Kamma or the Law of Moral Causation We are faced with
a totally ill-balanced world. We perceive the inequalities and manifold
destinies of men and the numerous grades of beings that exist in the
universe. We see one born into a condition of affluence, endowed with
fine mental, moral and physical qualities and another into a condition
of abject poverty and wretchedness. Here is a man virtuous and holy,
but, contrary to his expectation, ill-luck is ever ready to greet
him. The wicked world runs counter to his ambitions and desires. He
is poor and miserable in spite of his honest dealings and piety. There
is another vicious and foolish, but accounted to be fortune's darling.

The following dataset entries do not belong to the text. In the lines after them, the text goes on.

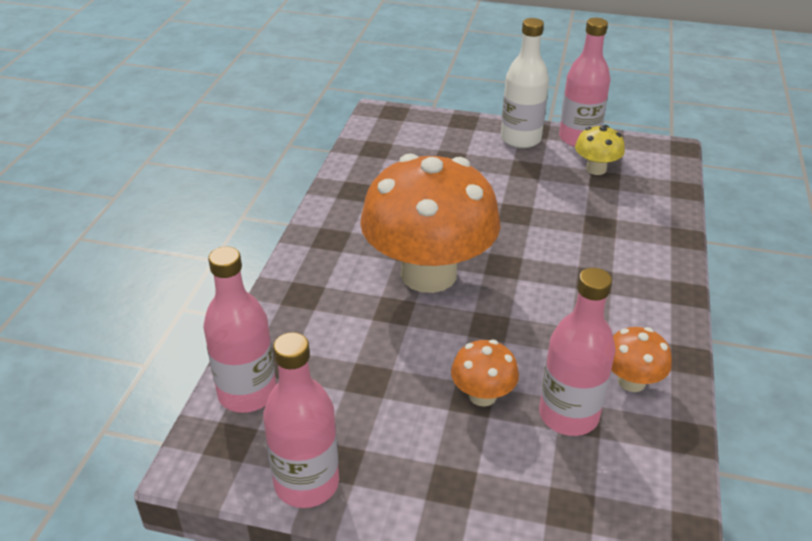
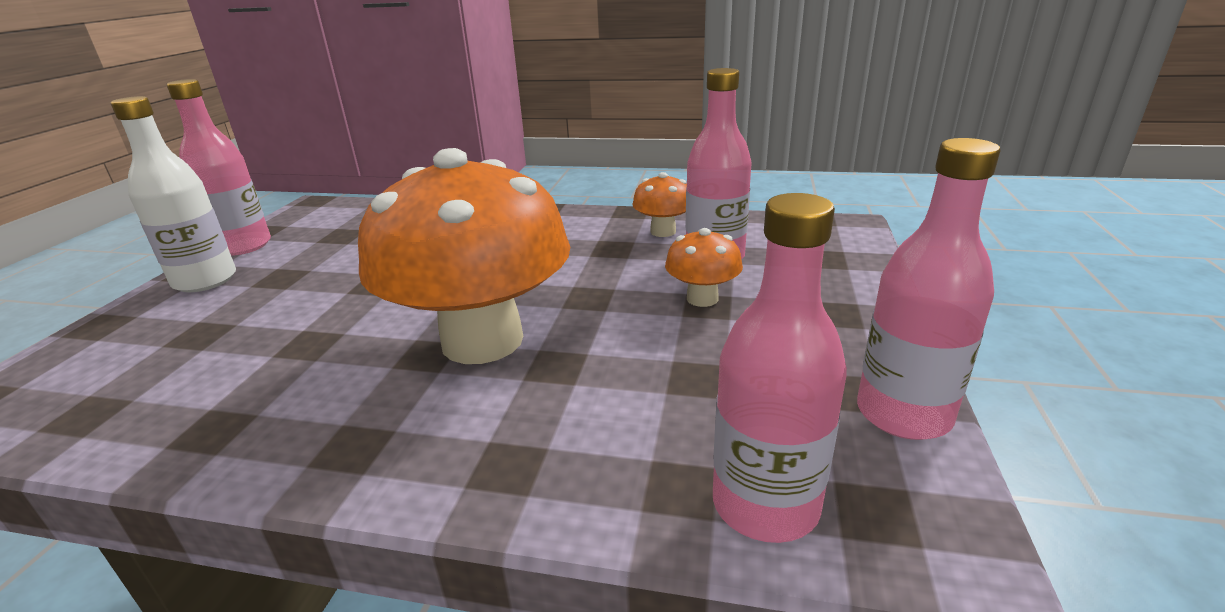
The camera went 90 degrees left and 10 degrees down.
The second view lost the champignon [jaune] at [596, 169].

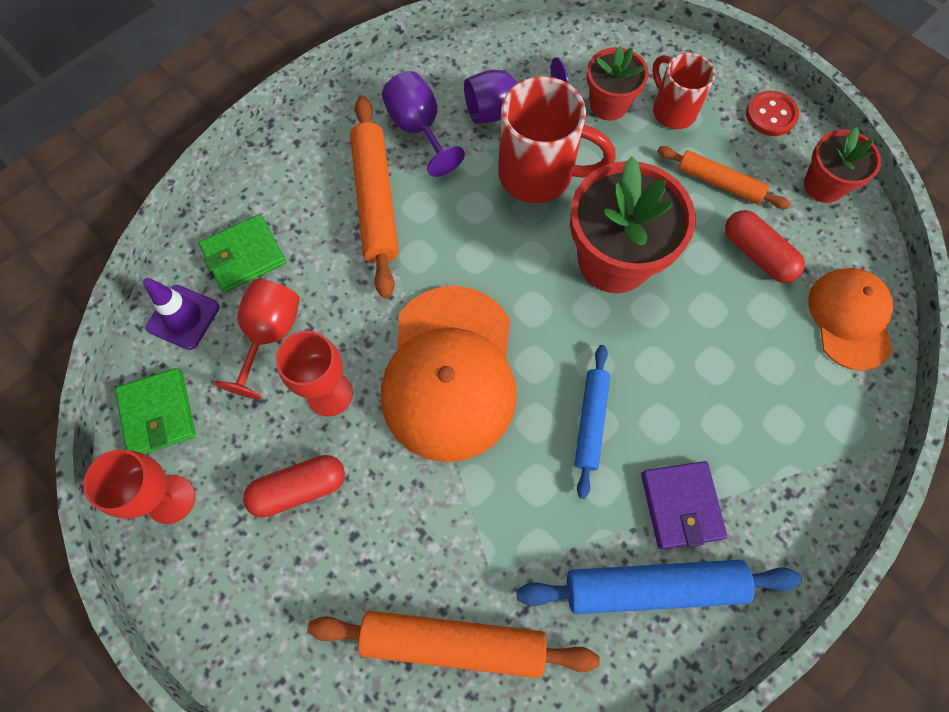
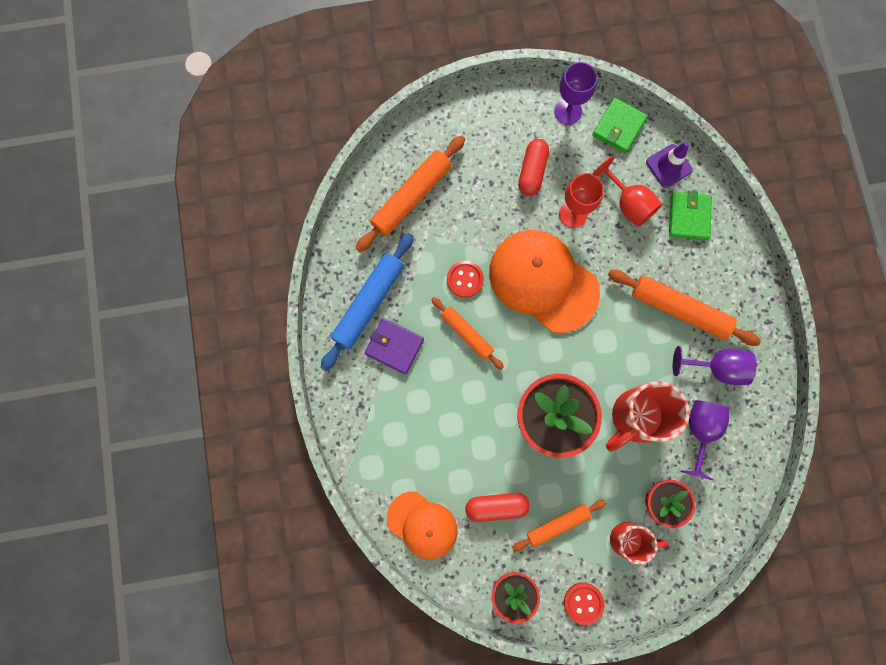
The camera went 125 degrees right and 10 degrees up.
What was the rouleau à pâtisserie [bleu] at [590, 422] turned into the rouleau à pâtisserie [orange] at [467, 334].
The portefeuille [vert] at [158, 414] ended up facing another way, 75 degrees counterclockwise from before.
What was the verre à pied [rouge] at [170, 499] turned into the verre à pied [violet] at [568, 111].
The second view gained the bouton [rouge] at [465, 279].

He is rewarded with all forms of favors, despite his shortcomings
and evil modes of life. Why, it may be
questioned, should one be an inferior and another a superior? Why
should one be wrested from the hands of a fond mother when he has
scarcely seen a few summers, and another should perish in the flower
of manhood, or at the ripe age of eighty or hundred? Why should one
be sick and infirm, and another strong and healthy? Why should one
be handsome, and another ugly and hideous, repulsive to all? Why should
one be brought up in the lap of luxury, and another in absolute poverty,
steeped in misery? Why should one be born a millionaire and another
a pauper? Why should one be born with saintly characteristics, and
another with criminal tendencies? Why should some be linguists, artists,
mathematicians or musicians from the very cradle? Why should some
be congenitally blind, deaf and deformed? Why should some be blessed
and others cursed from their birth? These are some
problems that perplex the minds of all thinking men. How are we to
account for all this unevenness of the world, this inequality of mankind?
Is it due
to the work of blind chance or accident? There is nothing
in this world that happens by blind chance or accident. To say that
anything happens by chance, is no more true than that this book has
come here of itself. Strictly speaking, nothing happens to man that
he does not deserve for some reason or another. Could this be
the fiat of an irresponsible Creator? Huxley writes:
"If we are to assume that anybody has designedly set this wonderful
universe going, it is perfectly clear to me that he is no more entirely
benevolent and just in any intelligible sense of the words, than that
he is malevolent and unjust." According to Einstein:
"If this being (God) is omnipotent, then every occurrence, including
every human action, every human thought, and every human feeling and
aspiration is also his work; how is it possible to think of holding
men responsible for their deeds and thoughts before such an Almighty
Being. "In giving
out punishments and rewards, he would to a certain extent be passing
judgement on himself. How can this be combined with the goodness and
righteousness ascribed to him." "According
to the theological principles man is created arbitrarily and without
his desire and at the moment of his creation is either blessed or
damned eternally. Hence man is either good or evil, fortunate or unfortunate,
noble or depraved, from the first step in the process of his physical
creation to the moment of his last breath, regardless of his individual
desires, hopes, ambitions, struggles or devoted prayers. Such is theological
fatalism." - Spencer Lewis As Charles Bradlaugh
says: "The existence of evil is a terrible stumbling block to
the theist. Pain, misery, crime, poverty confront the advocate of
eternal goodness and challenge with unanswerable potency his declaration
of Deity as all-good, all-wise, and all-powerful." In the words of
Schopenhauer: "Whoever regards himself as having become out of
nothing must also think that he will again become nothing; for an
eternity has passed before he was, and then a second eternity had
begun, through which he will never cease to be, is a monstrous thought.
"If birth
is the absolute beginning, then death must be his absolute end; and
the assumption that man is made out of nothing leads necessarily to
the assumption that death is his absolute end." Commenting on
human sufferings and God, Prof. J.B.S. Haldane writes: "Either
suffering is needed to perfect human character, or God is not Almighty.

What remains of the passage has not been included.